Sarum - Edward Rutherfurd [168]
A few days later, Porteus returned to Sorviodunum. He was greeted warmly by his wife; he was relieved also that early that evening chief Tosutigus paid a visit to the villa to welcome his son-in-law home. The following morning, as he stood on the high wall of the dune beside the chief and gazed over the familiar rolling landscape where he had accomplished so much, Porteus realised somewhat to his own surprise that he had almost forgotten Marcus and Lydia, that he would soon forget the Hebrew girl and her demanding God, and that he was glad to be back at Sarum.
TWILIGHT
A.D. 427
Placidia said nothing. She felt tired and sad, but she knew she must not show it as she gazed at the angry scene before her. With such dangers on every side, must her little family still tear itself apart?
Her son Petrus had turned and was looking into her eyes for a sign of approval. She gave him none.
Her eyes: they at least were still beautiful: age did not change that. Fine, dark, they had been full of humour once; but now they were thoughtful, a little ironic, and resigned.
She was getting old – her husband often told her so; but still she moved with a stately grace, and the lines on her finely drawn face only added to its look of nobility. She wondered if they knew what strength was needed to keep up that graceful façade – of course not. It was the strength of a woman who knows her worth and who knows, also, that she is not appreciated by the only people she might have hoped would love her.
Yet she loved them. Petrus, her intense son, with her wonderful dark eyes but too little of her commonsense; Petrus, who thought that his quarrels with his father were for her sake, and who truly believed, in his self-centred way, that he loved her. Poor Constantius, her husband. He had already been waxing and polishing his horse’s leather harness for hours, just as he did nearly every day – as if it were important. He respected her – and hated her, because he could not respect himself. And faithful Numincus. The stocky steward with his big head and short fingered hands – he loved her, admired her; he would probably have laid down his life for her. She sighed. But what was the use of that?
These three were all she had. And now they were quarrelling again . . .
It was mid-afternoon and Constantius Porteus was drunk: not very drunk, but as drunk as he usually was by that time of the day.
He was also roaring: not because he was drunk – that usually made him subside into silence – but because he was angry. And did he not have reason to be?
In his hand he still held the leather harness he had been cleaning.

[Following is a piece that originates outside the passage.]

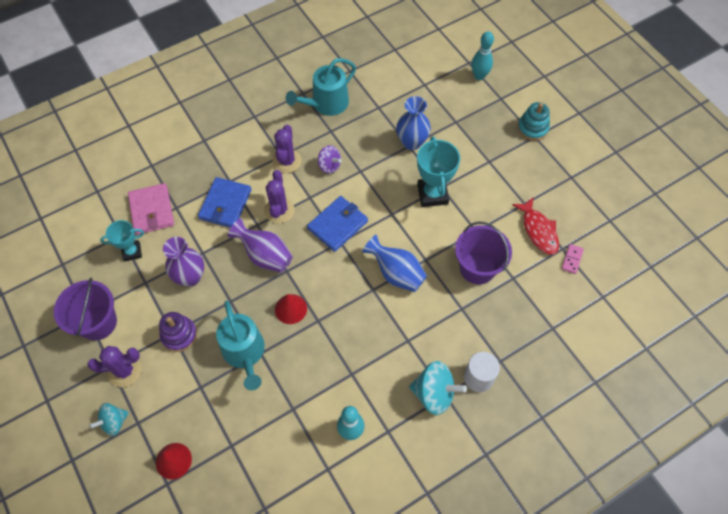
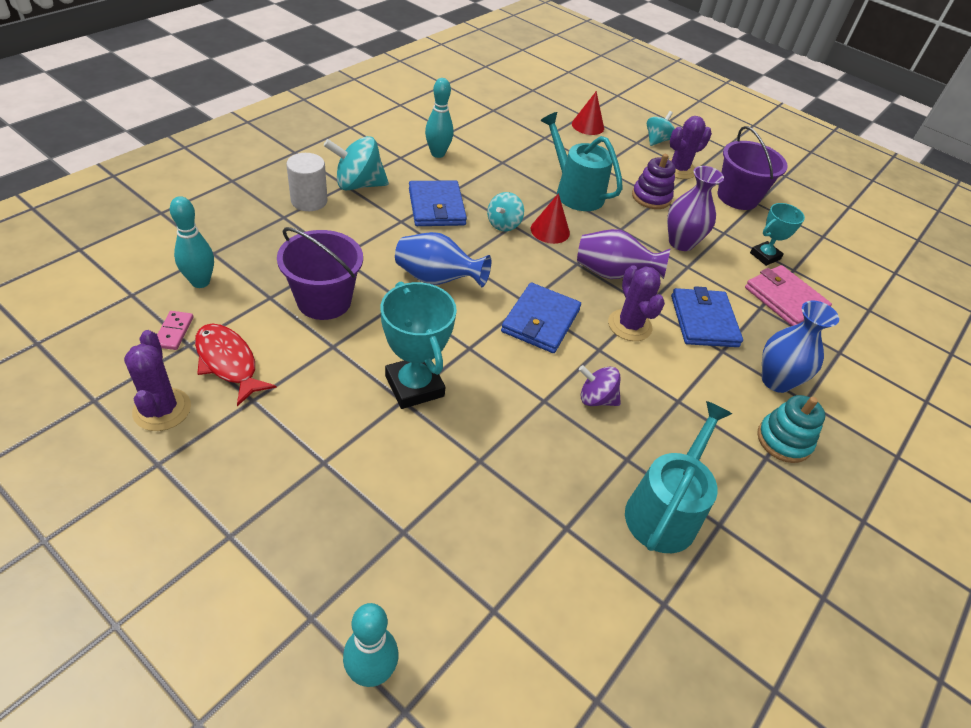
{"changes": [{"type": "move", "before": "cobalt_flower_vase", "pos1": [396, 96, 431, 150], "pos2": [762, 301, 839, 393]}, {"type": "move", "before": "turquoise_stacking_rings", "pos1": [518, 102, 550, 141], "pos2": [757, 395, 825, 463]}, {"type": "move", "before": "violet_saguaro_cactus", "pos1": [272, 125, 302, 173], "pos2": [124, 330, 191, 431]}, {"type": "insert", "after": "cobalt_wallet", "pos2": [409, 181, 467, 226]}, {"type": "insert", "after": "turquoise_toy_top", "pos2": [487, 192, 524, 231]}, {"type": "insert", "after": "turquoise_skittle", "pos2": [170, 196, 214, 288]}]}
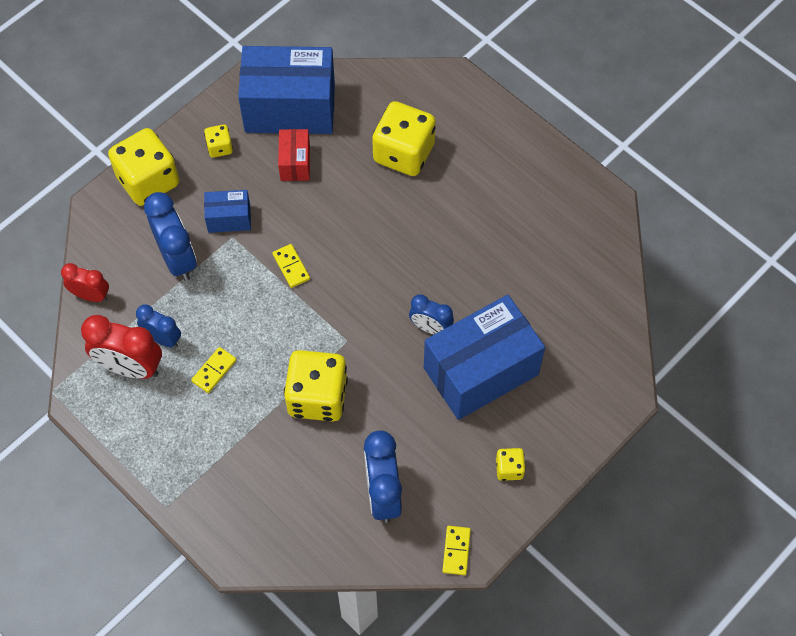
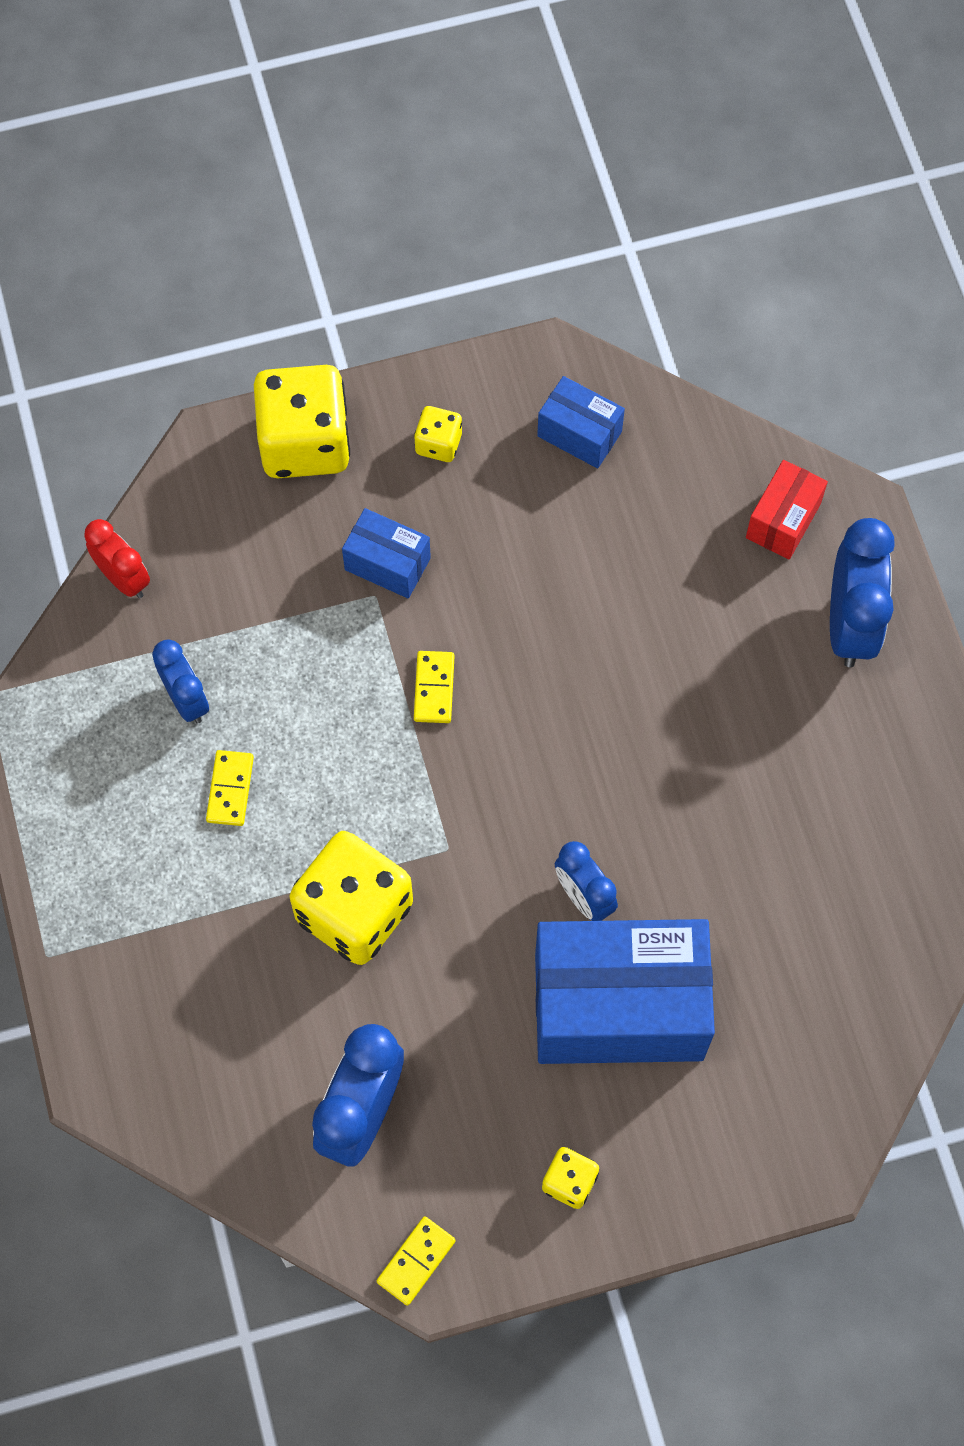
{"changes": [{"type": "resize", "before": "cobalt_package", "pos1": [238, 46, 335, 134], "pos2": [537, 376, 625, 468], "scale": 0.47}, {"type": "delete", "before": "bright_yellow_dice", "pos1": [372, 101, 436, 176]}, {"type": "move", "before": "scarlet_package", "pos1": [278, 129, 310, 181], "pos2": [746, 460, 828, 559]}, {"type": "move", "before": "cobalt_bedside_clock", "pos1": [144, 192, 197, 281], "pos2": [830, 518, 895, 667]}, {"type": "delete", "before": "scarlet_bedside_clock", "pos1": [81, 315, 162, 379]}, {"type": "rotate", "before": "bright_yellow_domino_tile", "pos1": [191, 347, 237, 393], "pos2": [206, 750, 254, 826], "turn": -60}]}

Through the mists caused by alcohol and rage that obscured his vision, he could still see the group in front of him well enough: Placidia, his stately, grey-haired wife who despised him; the squat, square form of Numincus his steward, who was now standing respectfully but protectively in front of her: the fool! And lastly his twenty-year-old brat of a son, who had just finished speaking.
It was on his son that his angry eyes were trying to focus. He would teach the boy a lesson.
“You whelp!” he bellowed.
The young man was looking at him steadily: Constantius was not certain what the expression was in his son’s large brown eyes – was it anger, contempt, fear? It did not matter.
“I’m master in this house,” he roared. “Paterfamilias. Not you.” Defiance. That was it. The short, intense young man with his dark curly hair and shining eyes was defying him. “I’ll have no Germans here,” he shouted. “This is a Christian house.”
“Then what will you do?” the young man hurled back at him instantly: “Nothing, as usual, I suppose – except get drunk and watch my mother being killed?”
Contempt was in every word.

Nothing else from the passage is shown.